If you liked that sort of thing.
‘Have you got the keys, Ana?’ he said, turning to her and making her blush.
Again. Damn. She dipped her head quickly into her rucksack to conceal her embarrassment and rifled around clumsily for the clink of keys.
‘Here.’ She waved them at him and started grinning inanely.
This man really was obscenely sexual. He oozed it.
He stank of it. He may as well have been walking around with a twenty-inch erection growing out of his forehead.
‘OK, let’s go.’
‘Look,’ Lol was saying from where she stood near the front door, ‘what the bloody hell’s this – isn’t it a wheelchair ramp?’
They all looked down at it. ‘Hmm. Dunno.’
‘Looks like one.’
‘Could be.’
Ana slid the Yale into the lock and they all breathed a sigh of relief when the door slipped open without an alarm going off.
The three of them started wandering around the cottage.
‘Wow,’ said Lol, ‘this is so lovely.’ And it was.
About a million times nicer than the grim old flat in Baker Street.
The walls were painted in warm shades of cranberry and plum, the floors were cream-carpeted, the furniture was cartoonish – fat lipstick-pink sofas and a distressed mahogany dining-table laden with three-foot gothic candlesticks.
The ceiling had been painted with a trompe l’?il sky and clouds, and a Tuscan sunset glimpsed through straggling vines was painted on to a rough-hewn wall on the far side, decorated with bunches of bloomy plastic grapes.
Enormous paintings depicting just a single, lushly painted piece of fruit hung from the walls – a three-foot pomegranate, a huge misshapen apple with mottled red and green skin, the lime-green, pip-speckled insides of a hairy kiwi.

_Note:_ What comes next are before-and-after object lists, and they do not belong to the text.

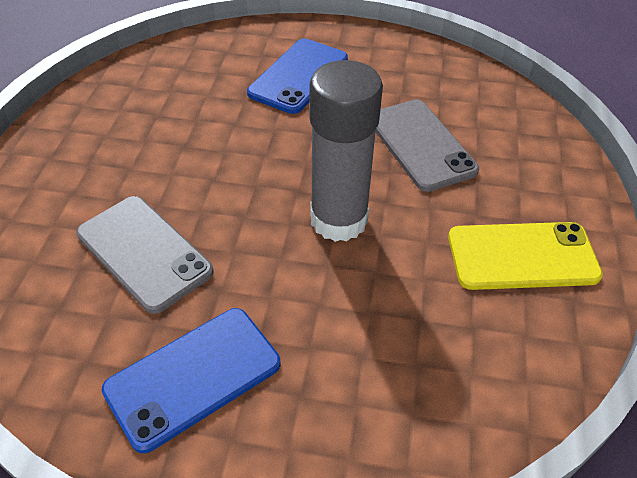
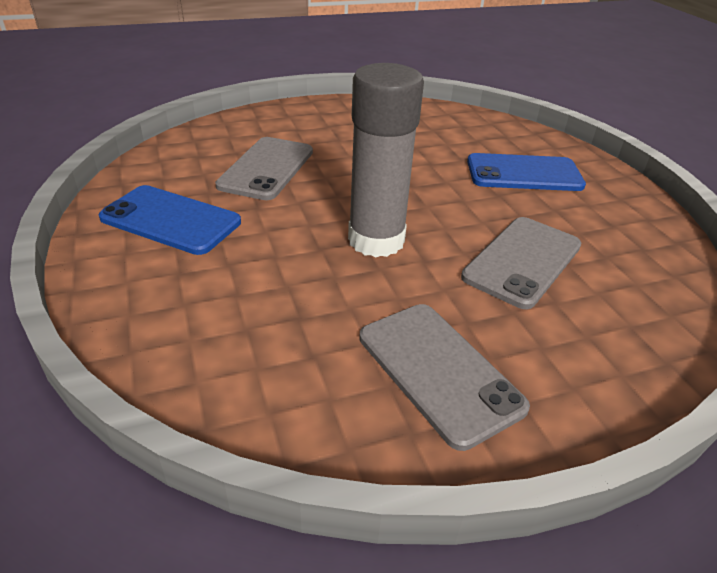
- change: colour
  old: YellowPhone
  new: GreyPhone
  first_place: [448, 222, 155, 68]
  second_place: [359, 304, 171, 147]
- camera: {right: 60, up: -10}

One wall was draped with a real tiger skin, decapitated and spreadeagled across the wall.
Candelabras sprouted from plaster. Junk-shop chandeliers hung from the ceiling.
‘This is Gregor’s furniture,’ muttered Flint.
‘What?’
‘All this stuff – these sofas, the paintings, chandeliers – all Gregor’s old stuff, from his place in Kensington. Old stage props and bits of scenery, most of it – look’ – he picked up an enormous gothic candlestick and waved it around airily – ‘tin.’
‘Shit. You’re right,’ said Lol, glancing around, ‘I thought she’d left all this behind on her travels or put it in storage or something.
Good grief,’ she said, pointing at a metal contraption by the stairs, ‘will you look at this – a bloody lift. Bee had a bloody lift in her house. What d’you reckon she used that for, then?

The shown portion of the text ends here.